Youngs Dirigat ist nicht sensationell, aber durchaus interessant und eigenständig, keinesfalls jedoch mißlungen. "Pagliacci" hat die Dirigentin eher analytisch angelegt: Den detailliert gezeichneten, abgrundtief einsamen Individuen auf der Bühne entsprechen die fein herausgearbeiteten, säuberlich voneinander abgegrenzten Stimmen im Orchestergraben. Die "Cavalleria" hingegen klingt so, wie die traditionelle Dorfgemeinschaft strukturiert ist: trotz innerer Konflikte ein kompaktes Kollektiv, in dem kein Platz ist für die Entfaltung des Individuums.

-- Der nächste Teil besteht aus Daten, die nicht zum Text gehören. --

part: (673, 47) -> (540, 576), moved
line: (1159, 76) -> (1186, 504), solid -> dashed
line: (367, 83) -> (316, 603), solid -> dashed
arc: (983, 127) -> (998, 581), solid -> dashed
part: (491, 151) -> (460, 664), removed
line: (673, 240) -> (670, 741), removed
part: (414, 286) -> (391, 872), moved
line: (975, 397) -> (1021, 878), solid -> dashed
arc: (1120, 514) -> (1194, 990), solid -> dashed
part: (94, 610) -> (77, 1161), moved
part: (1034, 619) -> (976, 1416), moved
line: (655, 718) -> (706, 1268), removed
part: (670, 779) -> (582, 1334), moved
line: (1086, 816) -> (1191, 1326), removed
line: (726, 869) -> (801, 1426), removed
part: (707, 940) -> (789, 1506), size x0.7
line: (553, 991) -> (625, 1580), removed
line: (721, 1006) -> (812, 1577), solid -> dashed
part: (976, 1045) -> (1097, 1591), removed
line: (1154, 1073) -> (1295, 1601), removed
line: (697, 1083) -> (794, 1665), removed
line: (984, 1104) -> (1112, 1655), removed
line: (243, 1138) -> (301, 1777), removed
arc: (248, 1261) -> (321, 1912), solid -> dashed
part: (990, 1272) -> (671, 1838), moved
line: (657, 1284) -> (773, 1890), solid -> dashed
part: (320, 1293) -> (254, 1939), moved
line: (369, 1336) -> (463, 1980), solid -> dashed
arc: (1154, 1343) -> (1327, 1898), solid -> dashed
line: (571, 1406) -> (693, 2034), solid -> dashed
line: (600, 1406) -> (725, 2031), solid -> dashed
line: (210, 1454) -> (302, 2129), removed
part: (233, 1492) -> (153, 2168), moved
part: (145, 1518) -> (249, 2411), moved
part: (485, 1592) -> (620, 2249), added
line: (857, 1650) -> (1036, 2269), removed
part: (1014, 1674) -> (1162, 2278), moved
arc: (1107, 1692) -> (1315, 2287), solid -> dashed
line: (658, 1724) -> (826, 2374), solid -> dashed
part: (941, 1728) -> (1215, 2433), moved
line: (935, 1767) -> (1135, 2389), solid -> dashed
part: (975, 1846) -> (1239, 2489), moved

Nur manchmal erliegt Young in der "Cavalleria" dem Staatsopernsyndrom, will heißen: tadelloses Handwerk, aber blutleer. Das kann allerdings auch an der vor der Pause stellenweise hölzernen (oder hölzern gewordenen) Inszenierung aus dem Jahre 1985 liegen. Immerhin: Bühnenbild und Lichtregie sind auch aus der Distanz von 15 Jahren noch von allererster Güte.

Zu hören ist auch ein wirklich erstklassiges Ensemble, dennoch ist es nicht unfair, zwei Sänger besonders zu loben: Leo Nucci als Tonio trägt einen wuchtigen und zugleich eleganten Prolog vor, der Begeisterungsstürme auslöste und Johan Botha erweist sich als von Eifersucht durchbohrter Canio nicht nur als großer Interpret von"Vesti la giubba", der wahrscheinlich berühmtesten aller Tenorarien, sondern glänzt erstmals auch als Charakterdarsteller.